Improper rational/trig integral comes out to $\pi/e$ During my studying to integration I find this integration.  So I tried to prove but I got stuk.  So I need help in this integration. 
$$\displaystyle\int_{-\infty}^{\infty} \frac{x \sin (x)}{1+x^2}  dx = \frac {\pi}{e} $$
 A: Consider the contour integral
$$ \oint_C dz \frac{z e^{i z}}{1+z^2}$$
where $C$ is a semicircle in the upper half plane of radius $R$.  Then the contour integral is equal to 
$$\int_{-R}^R dx \frac{x e^{i x}}{1+x^2} + i R \int_0^{\pi} d\theta \, e^{i \theta} \frac{R e^{i \theta} \, e^{i R e^{i \theta}}}{1+R^2 e^{i 2 \theta}}$$
As $R \to \infty$, the magnitude of the second integral is bounded by
$$\frac{R^2}{R^2-1} \int_0^{\pi} d\theta \, e^{-R \sin{\theta}} \le \frac{2 R^2}{R^2-1} \int_0^{\pi/2} d\theta \, e^{-2 R \theta/\pi} \le \frac{\pi}{R} $$
and thus vanishes in that limit.  Thus, by the residue theorem, the first integral on the LHS is $i 2 \pi$ times the residue of the integrand of the contour integral at the pole $z=i$, or 
$$\int_{-\infty}^{\infty} dx \frac{x e^{i x}}{1+x^2} = i 2 \pi \frac{i e^{-1}}{2 i} = i \frac{\pi}{e}$$
The result sought is found by taking the imaginary part of the above result.

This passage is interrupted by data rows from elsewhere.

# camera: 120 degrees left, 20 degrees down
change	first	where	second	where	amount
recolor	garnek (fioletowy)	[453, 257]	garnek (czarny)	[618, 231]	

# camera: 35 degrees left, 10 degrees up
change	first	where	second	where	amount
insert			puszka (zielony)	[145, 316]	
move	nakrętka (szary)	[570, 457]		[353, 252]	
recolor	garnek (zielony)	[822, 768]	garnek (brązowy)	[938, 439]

A: This is too long for a comment and it could be off-topic.
There is no doubt that Ron Gordon's solution is the most elegant for this problem.

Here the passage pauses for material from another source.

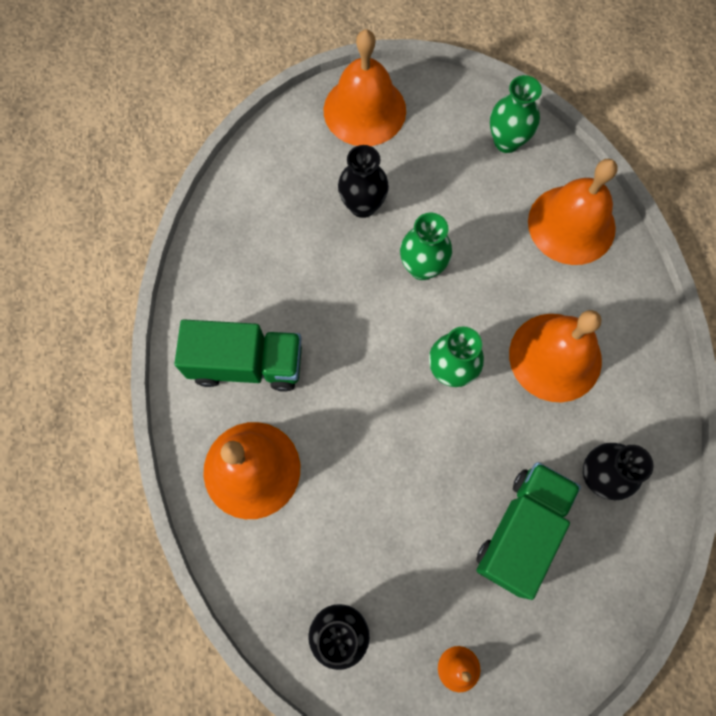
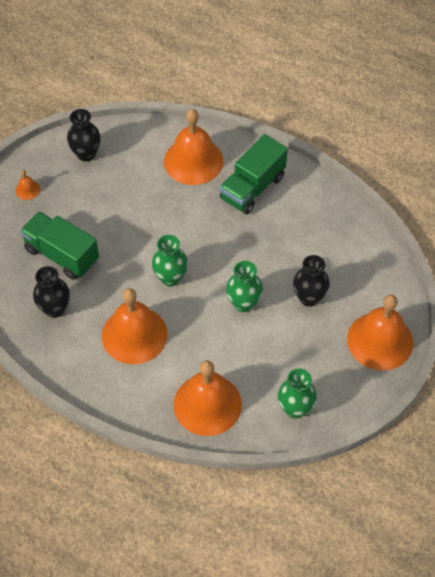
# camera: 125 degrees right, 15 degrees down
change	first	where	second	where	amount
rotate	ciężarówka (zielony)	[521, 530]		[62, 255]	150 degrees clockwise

I have been thinking about sine and cosine integral functions (see my early comment) just because $$\frac x{1+x^2}=\frac 12 \Big(\frac 1{x-i}+\frac 1{x+i}\Big)$$ and $$\int \frac{\sin(x)}{x+a}\,dx=\cos (a) \text{Si}(a+x)-\sin (a) \text{Ci}(a+x)$$ Combining all of that leads to $$\int \frac{x \sin (x)}{1+x^2}\,  dx=\frac{i \left(e^2-1\right) \big(\text{Ci}(i-x)-\text{Ci}(i+x)\big)-\left(e^2+1\right)
   \big(\text{Si}(i-x)+ \text{Si}(i+x)\big)}{4 e}$$ and then the result after using the bounds.